Note that at the beginning of the second iteration there are 7 shuffle operations before the first item is eventually ventilated.

Proposed fix

This can be fixed easily by first checking whether the queue has room, and only if it does then shuffle and ventilate:


class FixedConcurrentVentilator(ConcurrentVentilator):
    def _ventilate(self):
        while True:
            # Stop condition is when no iterations are remaining or there are no items to ventilate
            if self.completed():
                break

            # Block until queue has room, but use continue to allow for checking if stop has been called
            if self._ventilated_items_count - self._processed_items_count >= self._max_ventilation_queue_size:
                sleep(self._ventilation_interval)
                print(f"_current_item_to_ventilate: {self._current_item_to_ventilate} - waiting for room in the queue")
                continue

            # If we are ventilating the first item, we check if we would like to randomize the item order
            if self._current_item_to_ventilate == 0 and self._randomize_item_order:
                print(f"_current_item_to_ventilate: {self._current_item_to_ventilate} - shuffling")
                self._random_state.shuffle(self._items_to_ventilate)

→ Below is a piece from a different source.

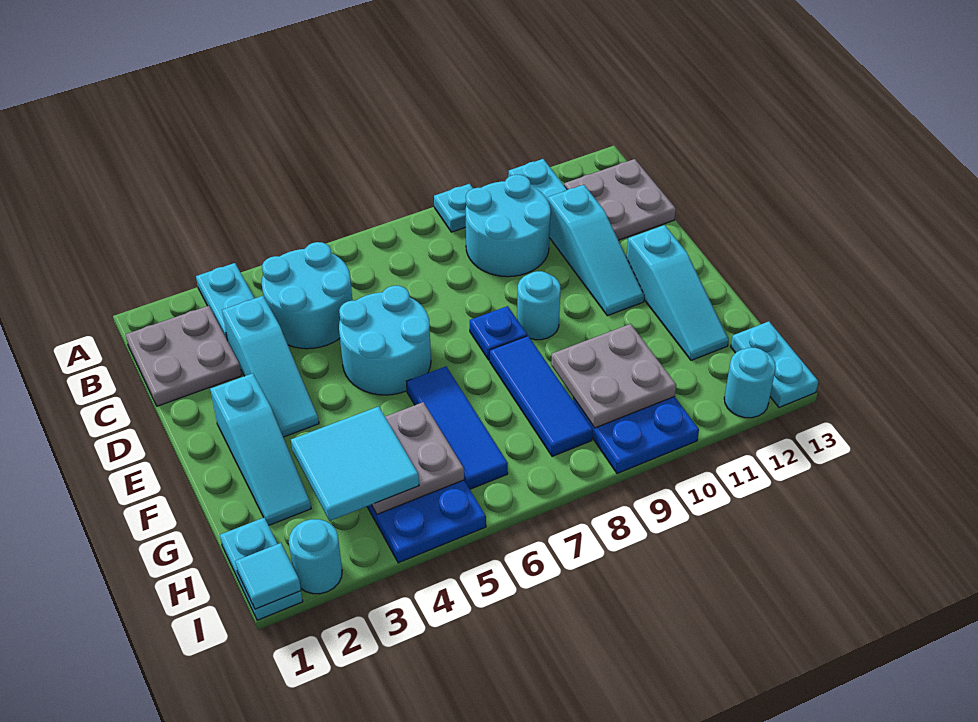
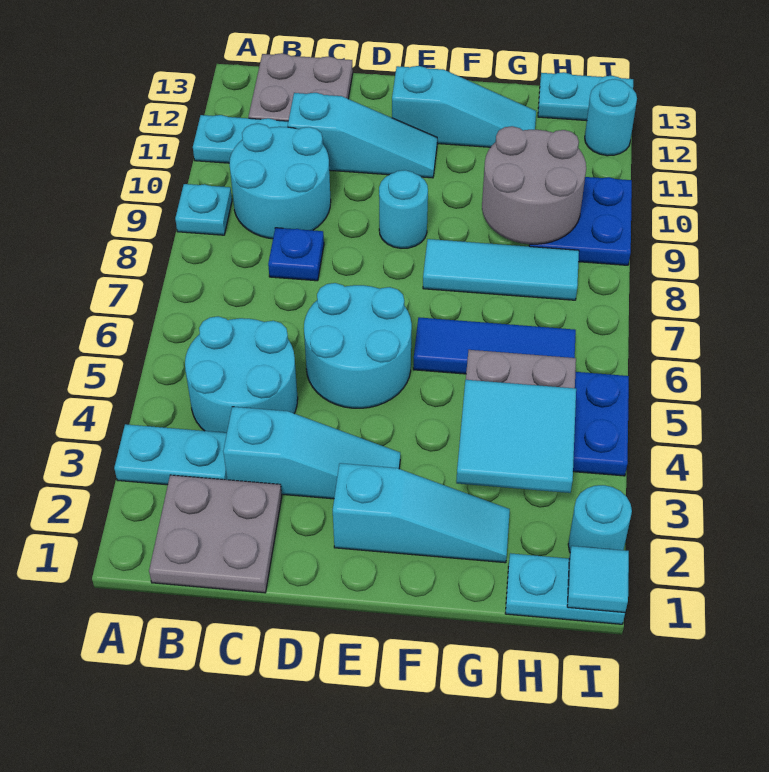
blue plate E8 level 1 -> blue plate C8 level 1
blue tile F8:H8 level 1 -> cyan tile F8:H8 level 1
grey plate G9:H10 level 2 -> grey round brick G9:H10 level 2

            item_to_ventilate = self._items_to_ventilate[self._current_item_to_ventilate]
            print(f"_current_item_to_ventilate: {self._current_item_to_ventilate} - ventilating")
            self._ventilate_fn(**item_to_ventilate)
            self._current_item_to_ventilate += 1
            self._ventilated_items_count += 1

            if self._current_item_to_ventilate >= len(self._items_to_ventilate):
                self._current_item_to_ventilate = 0
                # If iterations was set to None, that means we will iterate until stop is called
                if self._iterations_remaining is not None:
                    self._iterations_remaining -= 1

Example output of running the same example code as above but with FixedConcurrentVentilator instead of DebugConcurrentVentilator:

_current_item_to_ventilate: 0 - shuffling
_current_item_to_ventilate: 0 - ventilating
_current_item_to_ventilate: 1 - waiting for room in the queue
_current_item_to_ventilate: 1 - waiting for room in the queue
_current_item_to_ventilate: 1 - waiting for room in the queue
_current_item_to_ventilate: 1 - waiting for room in the queue
_current_item_to_ventilate: 1 - waiting for room in the queue
_current_item_to_ventilate: 1 - waiting for room in the queue
_current_item_to_ventilate: 1 - ventilating
_current_item_to_ventilate: 2 - waiting for room in the queue
_current_item_to_ventilate: 2 - waiting for room in the queue
_current_item_to_ventilate: 2 - waiting for room in the queue
_current_item_to_ventilate: 2 - waiting for room in the queue
_current_item_to_ventilate: 2 - ventilating
_current_item_to_ventilate: 0 - waiting for room in the queue
_current_item_to_ventilate: 0 - waiting for room in the queue
_current_item_to_ventilate: 0 - waiting for room in the queue
_current_item_to_ventilate: 0 - shuffling
_current_item_to_ventilate: 0 - ventilating
_current_item_to_ventilate: 1 - waiting for room in the queue
_current_item_to_ventilate: 1 - waiting for room in the queue
_current_item_to_ventilate: 1 - waiting for room in the queue
_current_item_to_ventilate: 1 - waiting for room in the queue
_current_item_to_ventilate: 1 - ventilating
_current_item_to_ventilate: 2 - waiting for room in the queue
_current_item_to_ventilate: 2 - waiting for room in the queue
_current_item_to_ventilate: 2 - waiting for room in the queue
_current_item_to_ventilate: 2 - waiting for room in the queue
_current_item_to_ventilate: 2 - ventilating

Note that there is exactly one shuffle operation at the beginning of each iteration.